I’m endlessly grateful that this service exists, if nothing else it’s provided a respite from myself; a safe space where temporarily at least I’ve been physically unable to inflict harm upon myself. And, although my looming discharge date presents a whole new set of challenges – prevention from relapse, dealing with suicidal thoughts without the safety net of 24 hour supervision to name but a few – I have to remember that with only 34 beds allocated for eating disorder patients in the whole of Greater London I was extremely lucky to get one in the first place. I can't overlook how long I had to wait to be seen here, I had literally waited for years. And, although that’s not enough, with continuing cuts to the NHS and it’s gradual privatisation it’s the best I can expect.
That said, as much as I remain grateful for my time and treatment here, I can’t escape the feeling that this ward serves as a cattle farm of sorts; pumping patients full of protein and pills then releasing them to free up beds for the next caseload... Since being here I have received the bare minimum of therapy and, from speaking to the other young women on the ward, Ive learned that multiple admissions are the norm for the vast majority of patients here.
The fundamental flaw here is clear, the current system is a total false economy; by doing a quick turnaround with patients the NHS saves money in the short term, but if enough time, money and thought was put into the really treating the disorder on the first admission the chances of readmission would be greatly reduced. Not only would this result in financial savings for the NHS, so too would it save millions of people more suffering and the detrimental effects of recurrent relapses of what can be life-threatening eating disorders.

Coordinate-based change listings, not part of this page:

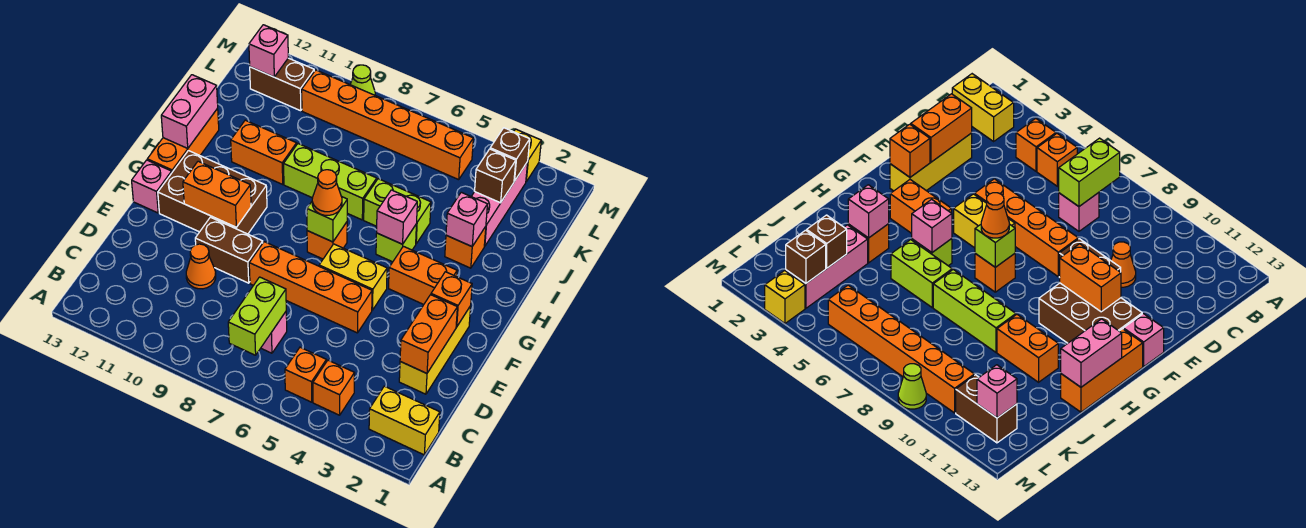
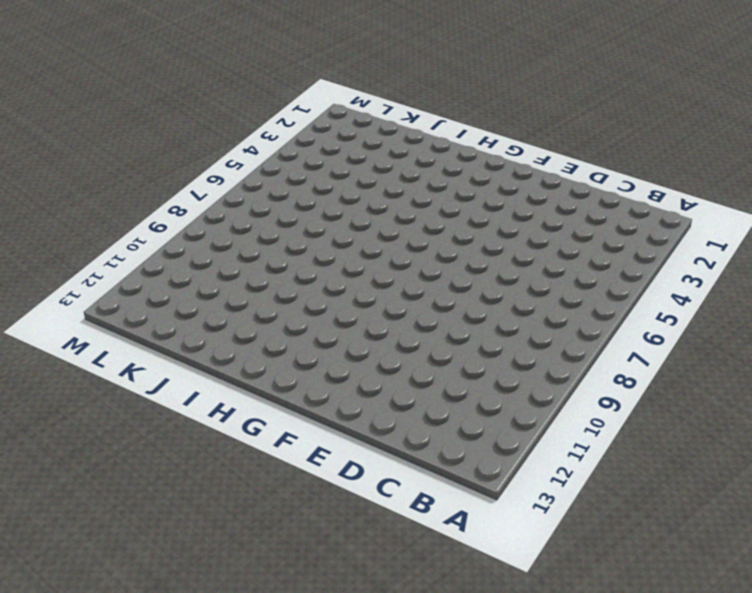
none -> yellow brick B1:B2 level 1
none -> orange brick B4 level 1
none -> orange brick B5 level 1
none -> pink brick C7 level 1

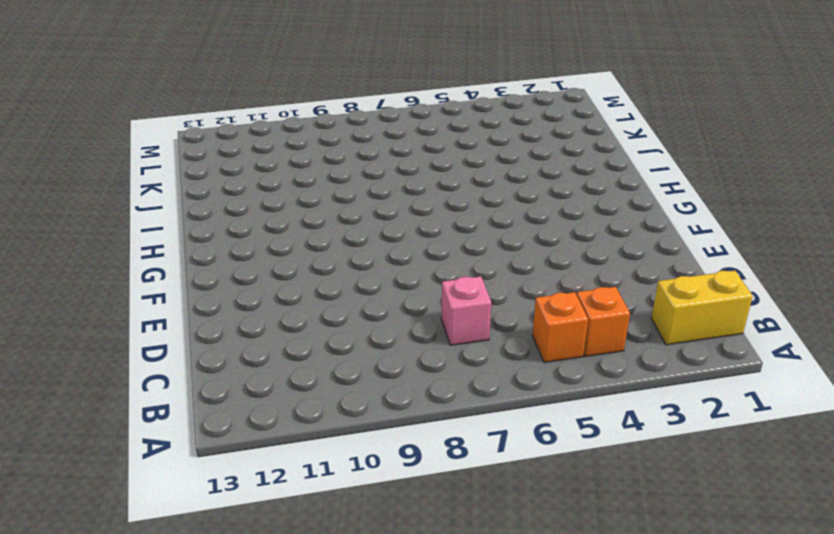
none -> yellow brick D2:F2 level 1
none -> orange cone D10 level 1
none -> orange brick E5:E8 level 1
none -> brown brick E9:E10 level 1

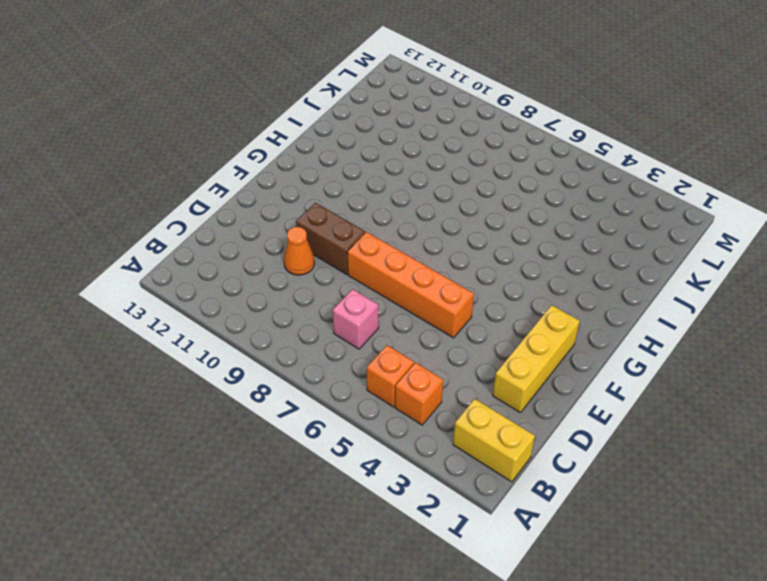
none -> yellow brick F5:F6 level 1
none -> brown brick F10:G12 level 1
none -> pink brick F13 level 1
none -> orange brick G3:G4 level 1

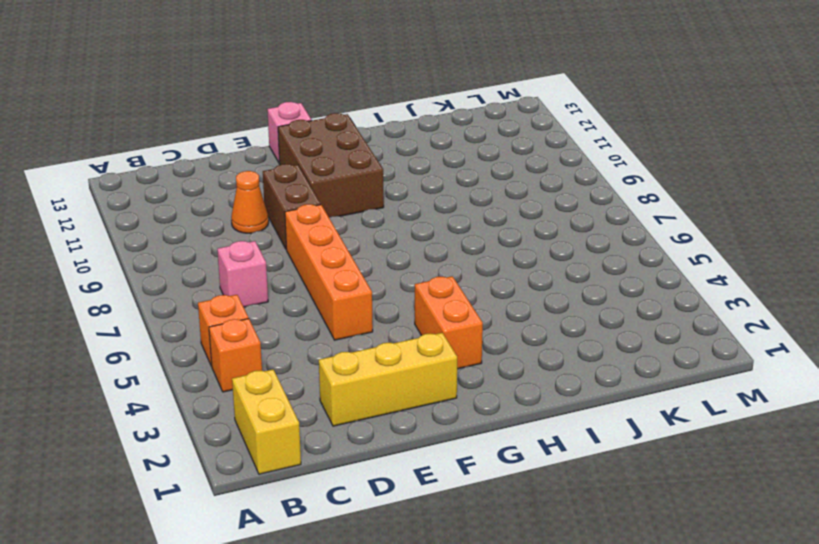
none -> yellow brick F5:F6 level 1
none -> orange brick G7 level 1
none -> orange brick G13:I13 level 1
none -> lime brick H5 level 1

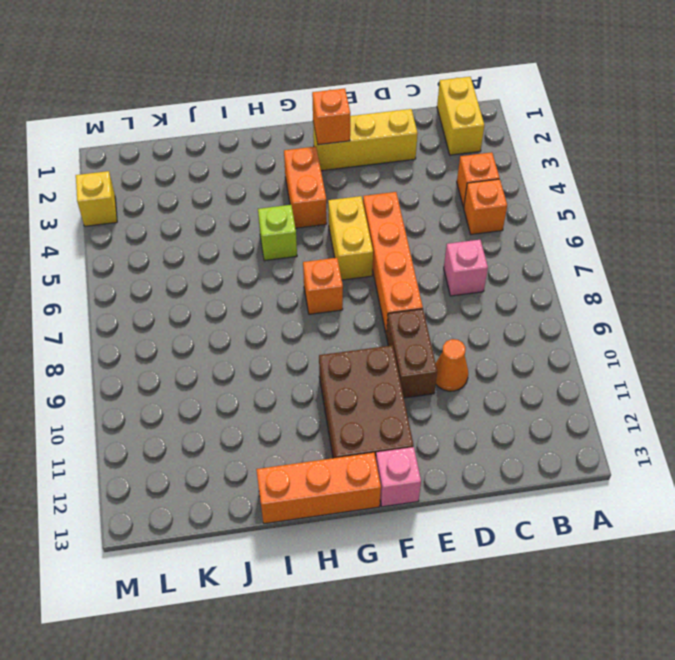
none -> orange brick I3 level 1
none -> lime brick I5:I6 level 1
none -> lime brick I7:I9 level 1
none -> orange brick I10:I11 level 1

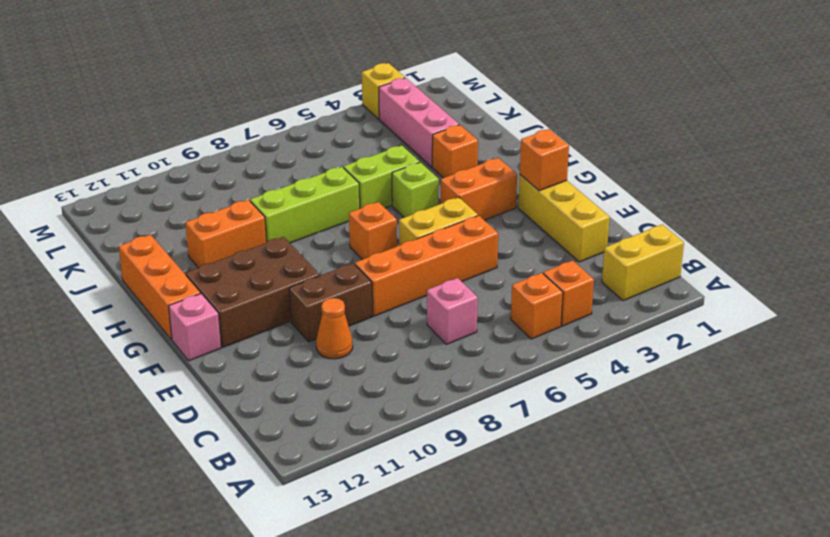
none -> orange brick L5:L10 level 1
none -> brown brick L11:L12 level 1
none -> lime cone M9 level 1
none -> lime brick B7:C7 level 2

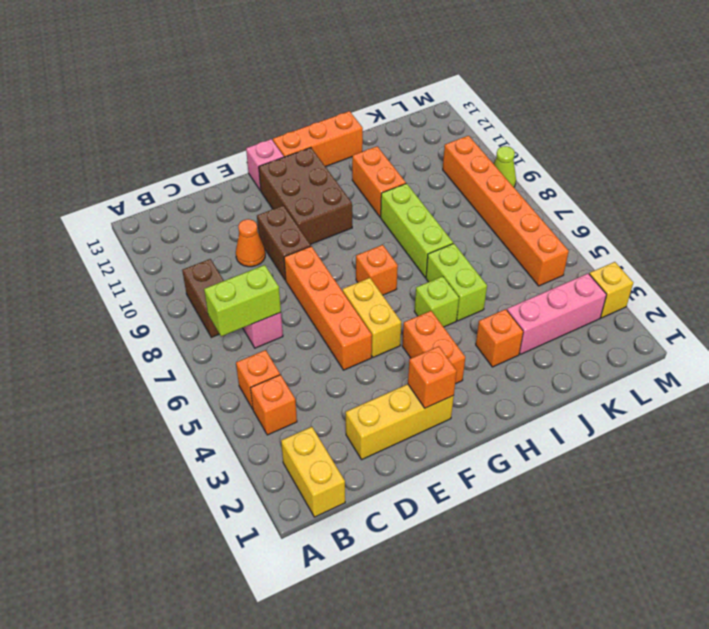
brown brick B8:B9 level 1 -> brown brick L11:L12 level 1
none -> orange brick D2:E2 level 2
none -> orange brick F10:F11 level 2
none -> lime brick G7 level 2
none -> pink brick H5 level 2

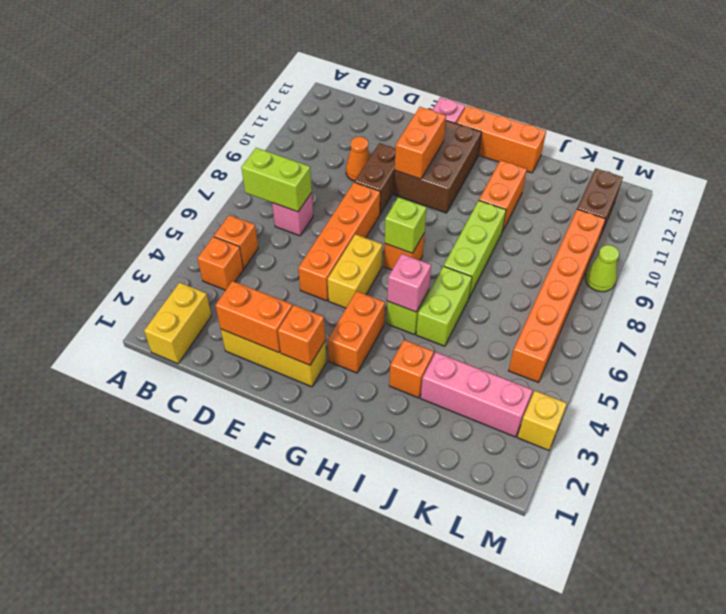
none -> pink brick H13:I13 level 2
none -> pink brick I3 level 2
none -> brown brick K3 level 2
none -> brown brick L3 level 2

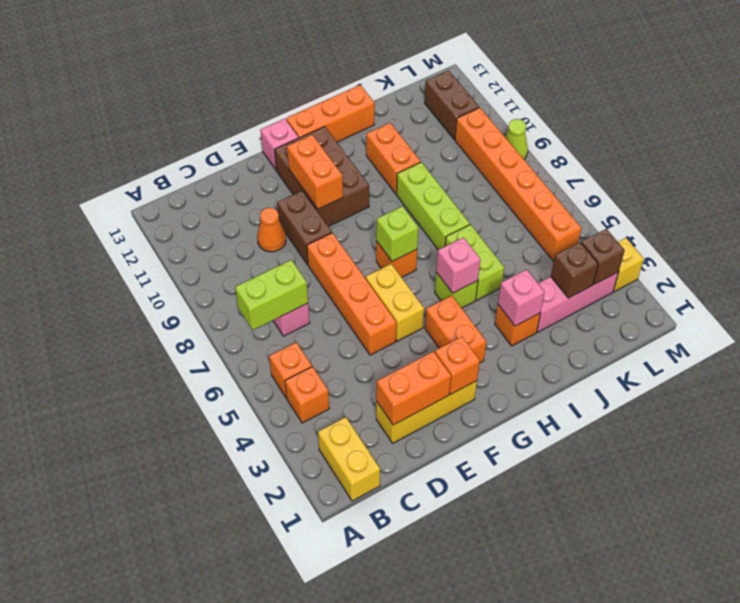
none -> pink brick H13:I13 level 2
none -> pink brick L12 level 2
none -> orange cone G7 level 3

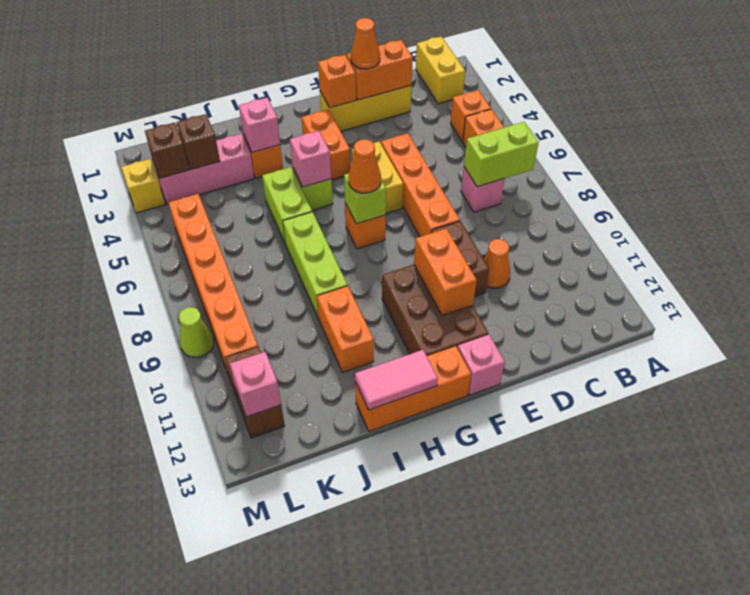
orange cone E2 level 3 -> none
pink tile H13:I13 level 2 -> pink brick H13:I13 level 2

It’s not just eating disorders that the NHS seems ill-equipped to deal with, FOIs submitted earlier this year revealed that women’s health needs are not being ‘considered adequately’ across the board.’
I’m trying to stay optimistic, but having received just ten weeks of treatment for a deeply embedded illness spanning over ten years of my life, I don’t hold much hope for my chances of sobriety once discharged, so called community support’ (an initiative introduced in the late 90s aimed at deinstitutionalising mental health treatment) has provided nothing of the sort for me over the last decade and knowing I’ll be back under its ‘care’ in a few short weeks terrifies me. As it stands no Care Plan Approach (an official term for post discharge support) has been put in place for my release and as the date looms closer my anxiety grows. What was supposed to be a sanctuary, a safe space to save me from myself has in fact been quite the opposite, and as I prepare to leave I find myself with the same – if not more – anxieties than I carried with me to the ward.